Earlier this year I decided to leave a couple of local forums because of “othering,” a creation of divisions between people who belong in my community and people who do not. I’ve had conversations with local people about the work I’m in town to do, and it’s remarkable how quickly a person can jump to othering as a means of short-circuiting a more detailed conversation. “We’re turning into California,” a museum worker said to me, lamenting the outdoor encampments that are clearly visible from MDHI’s office in Denver’s Five Points neighborhood. A guest at my hotel confidently stated that Seattle’s homeless population is due to other cities busing their homeless people in. (While busing does occur, most homeless people in Seattle formerly lived in a home in the local area.)

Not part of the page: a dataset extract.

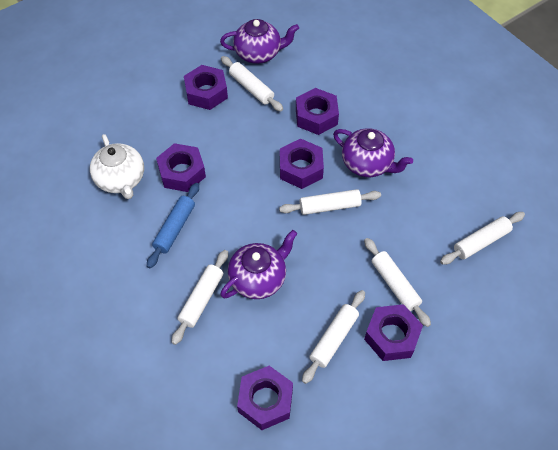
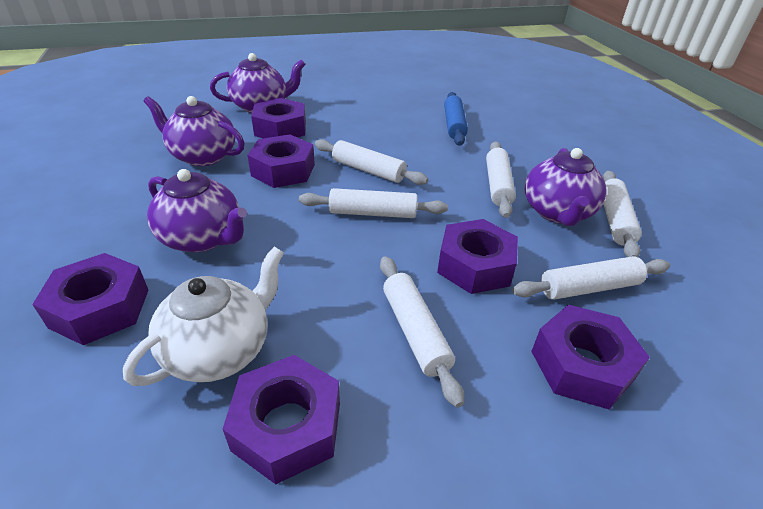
purple teapot: 3 -> 4

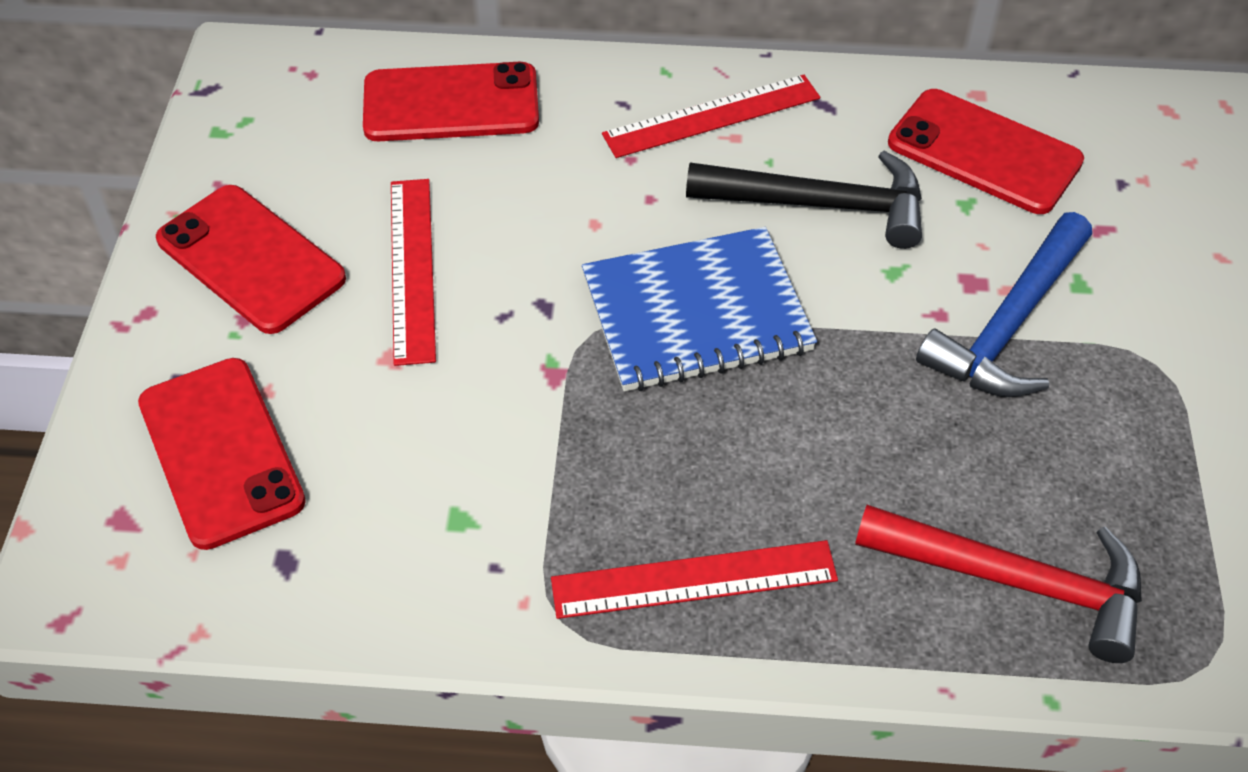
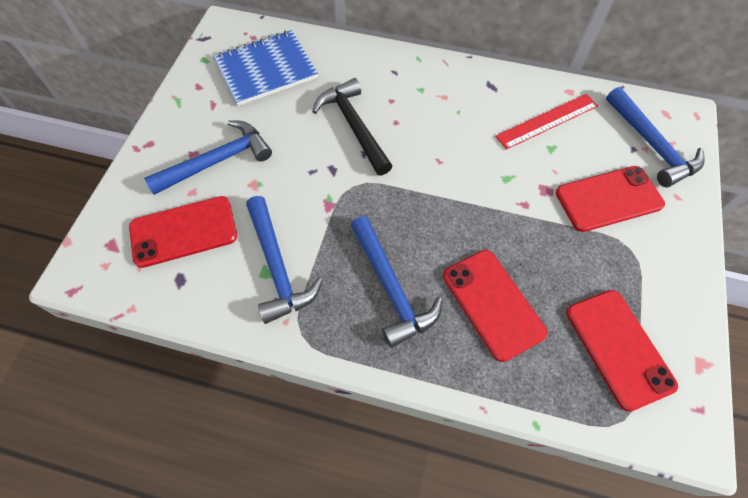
blue hammer: 1 -> 4
red hammer: 1 -> 0
red ruler: 3 -> 1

My time in Denver started with a small conference downtown called the Built for Zero Learning Session, run by Community Solutions, who states in bold type on their home page that “Homelessness is solvable.” On the application for my company’s project, for which Community Solutions is a partner, one of the questions was “Do you think ending homelessness is possible?” Ending homelessness means measuring the flow of clients into service providers and out to housing in a continuum of care (CoC) and declaring “Functional Zero” when the outflow equals or exceeds the inflow. It’s not reasonable to expect any CoC to sustain zero homeless people, but reaching this equilibrium is an important step that the Built for Zero project celebrates. I learned a lot just by observing the sessions and presentations at the conference, which drew from many of the dozens of CoCs with whom Community Solutions works, including from Nassau and Suffolk Counties in New York, where I grew up. The help that my colleagues and I have provided to MDHI will make their data analysis more useful, but there is much work that is left to do, particularly by the compassionate men and women on the ground who work directly with clients in bad situations.

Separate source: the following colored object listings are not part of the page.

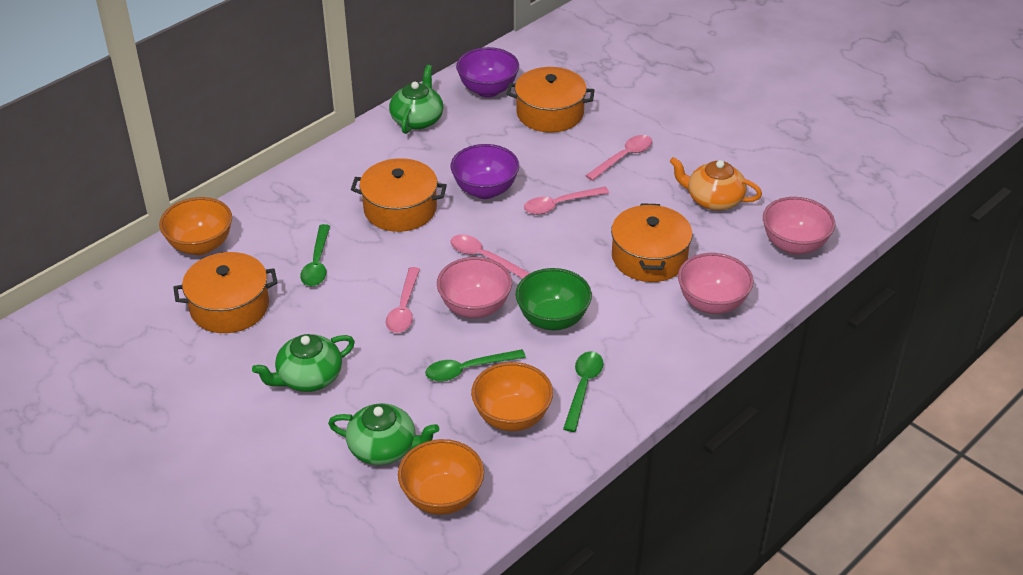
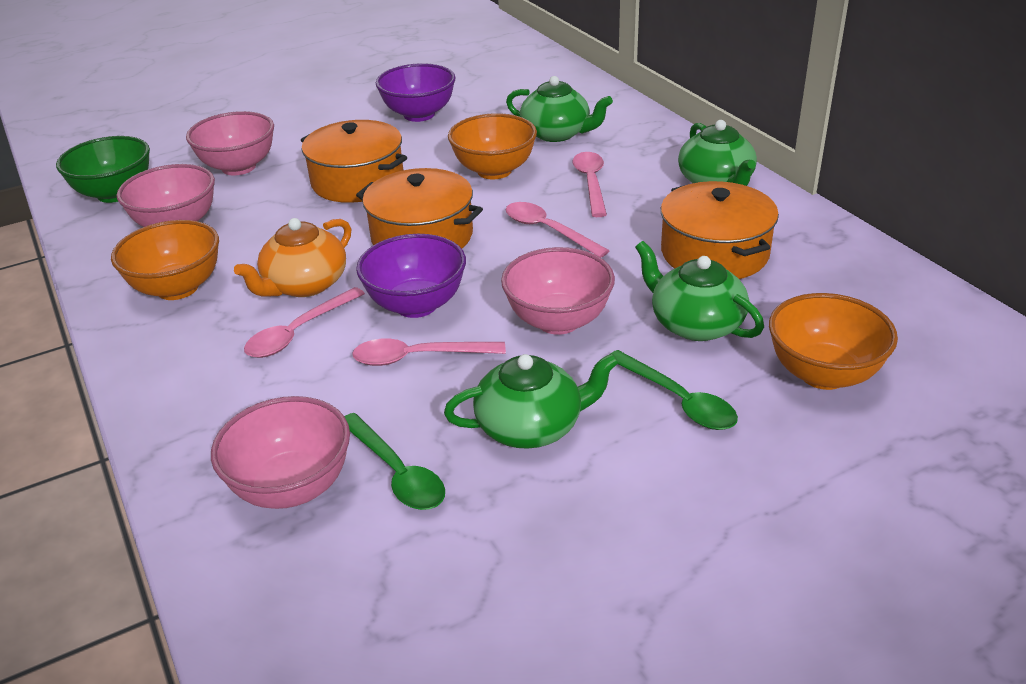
green spoon: 3 -> 2
green teapot: 3 -> 4
orange pot: 4 -> 3
pink bowl: 3 -> 4

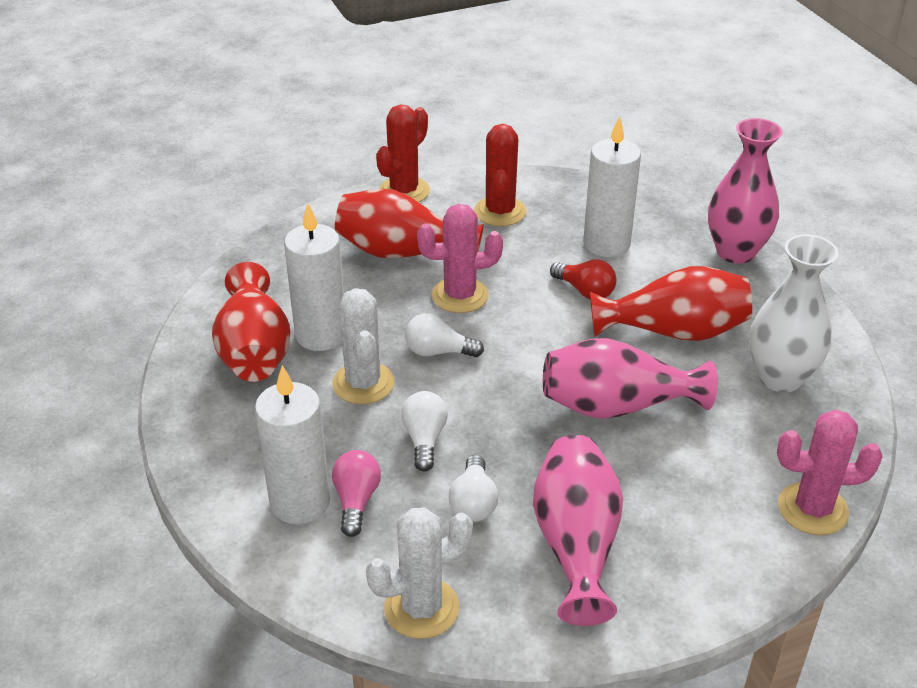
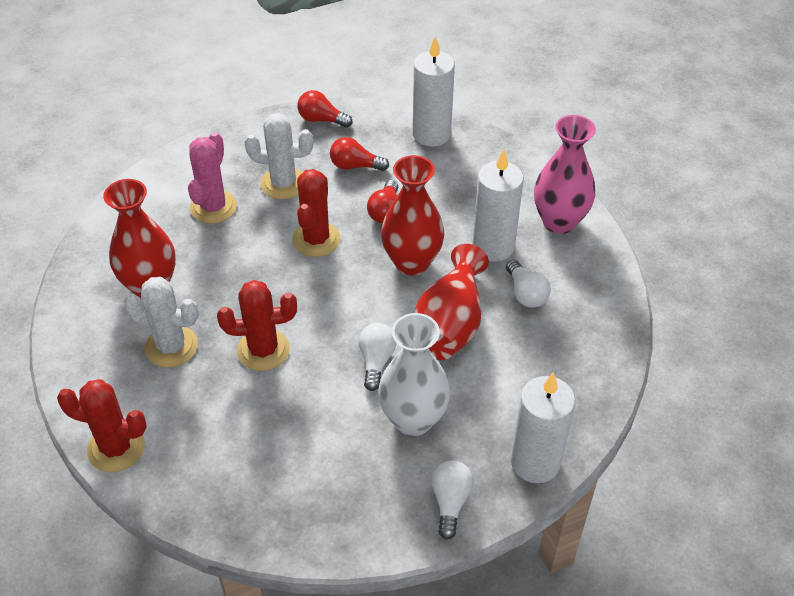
pink cactus: 2 -> 1
pink light bulb: 1 -> 0
pink vase: 3 -> 1
red cactus: 2 -> 3
red light bulb: 1 -> 3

I appreciate that Community Solutions, while cognizant of the human toll of homelessness, remains staunchly positive. CoCs that have attained Functional Zero or that have come close (for example, less than 10 away from Functional Zero) received special recognition at the conference. I reject the notion that homeless organizations seek to perpetuate homelessness, the so-called “homeless-industrial complex,” in the interest of fattening their bottom lines. Punishing, sweeping away, and imprisoning a homeless family costs far more than it would to build a supportive home for them, and yet there is still a call for punishment. In my Seattle City Council district, “public safety” is the newest phrase to be coopted for such a movement; I saw one of the two final candidates for my district’s seat insist that homeless people represent a threat not only to themselves, but to others in the community, multiple times at a recent public forum. That same candidate expressed concern that without enough public trust in the police, vigilantism may rise — a shocking thing to hear from a candidate for public office, yet in the age of social media advocacy, a credible possibility. Even Starbucks, which unlike Amazon had publicly stayed silent about this year’s Seattle City Council elections, is now planning a “Wake Up and Vote” event at 10 of its Seattle stores to advocate for public-safety-minded candidates.

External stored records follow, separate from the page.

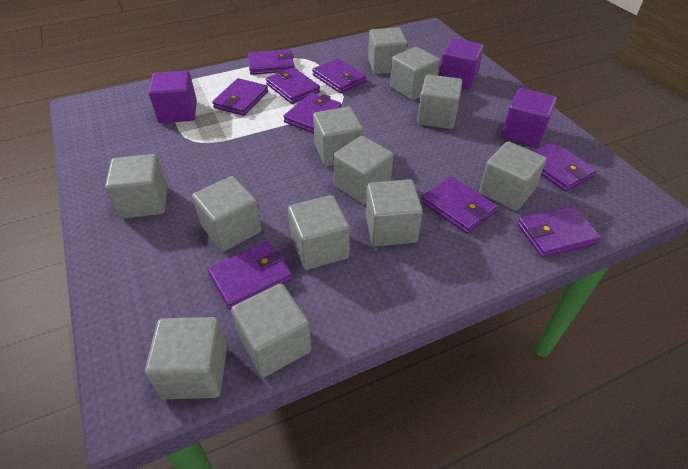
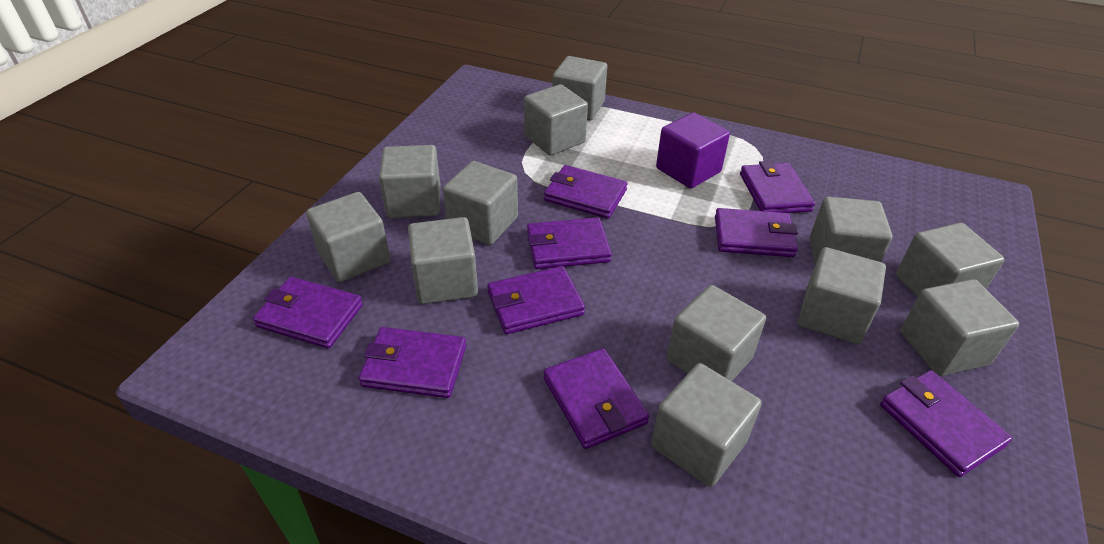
purple cube: 3 -> 1

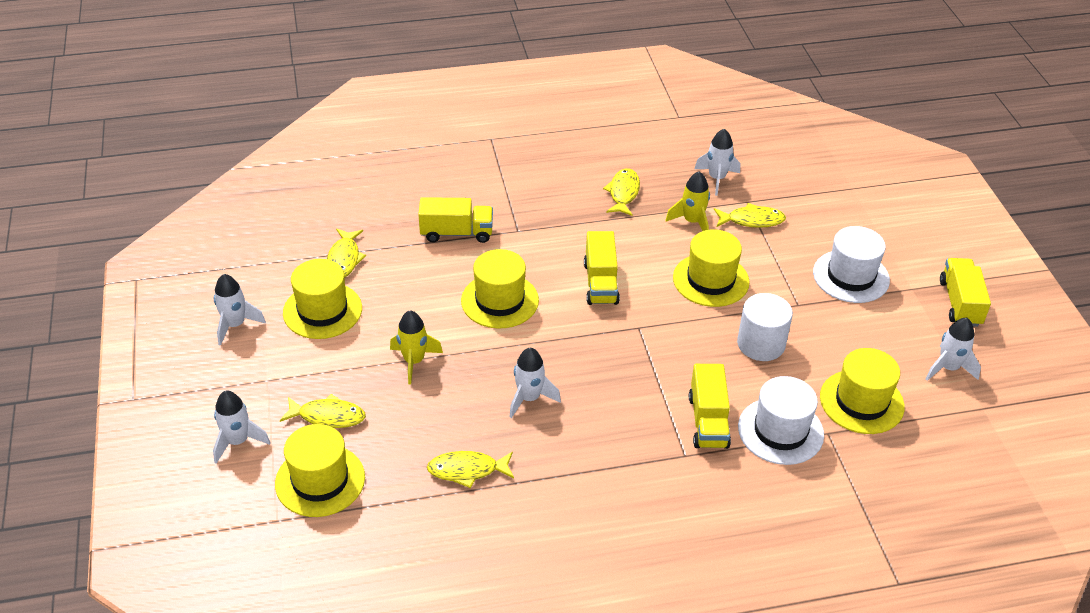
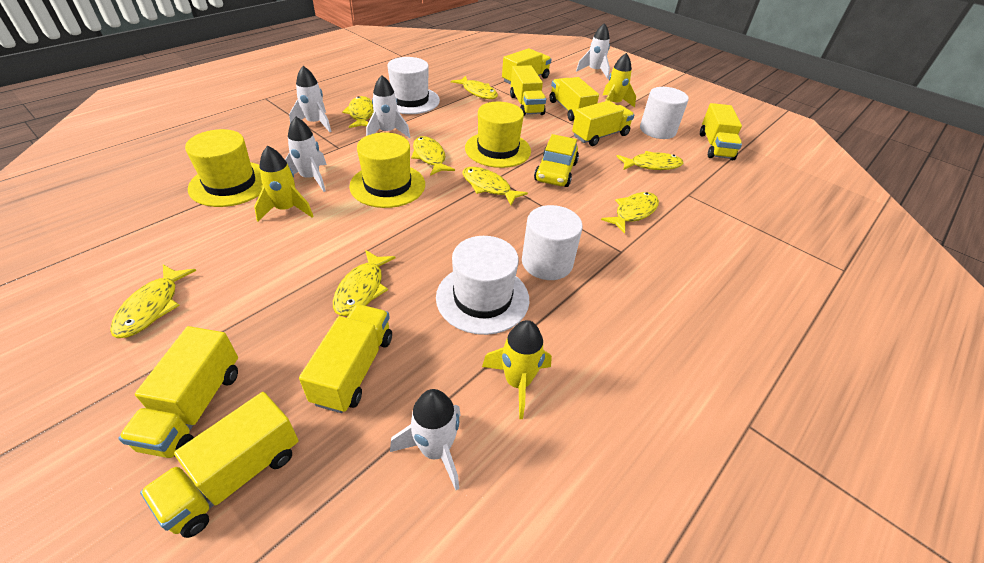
white cylinder: 1 -> 2
yellow car: 0 -> 1
yellow fish: 5 -> 8
yellow hat: 5 -> 3
yellow rocket: 2 -> 3
yellow truck: 4 -> 8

Without falling into the trap of arguing for “civility” in public discourse about homelessness, one takeaway from this trip is that the problem is widespread, deeply rooted, and has no one-size-fits-all cure. Some people need full-time treatment for chronic health issues. Some need one-time assistance to pay for groceries or an unexpected expense. Many need a place to store their possessions securely while they seek a job. All need to be treated not as an æsthetic blight but as members of a community who deserve care and respect.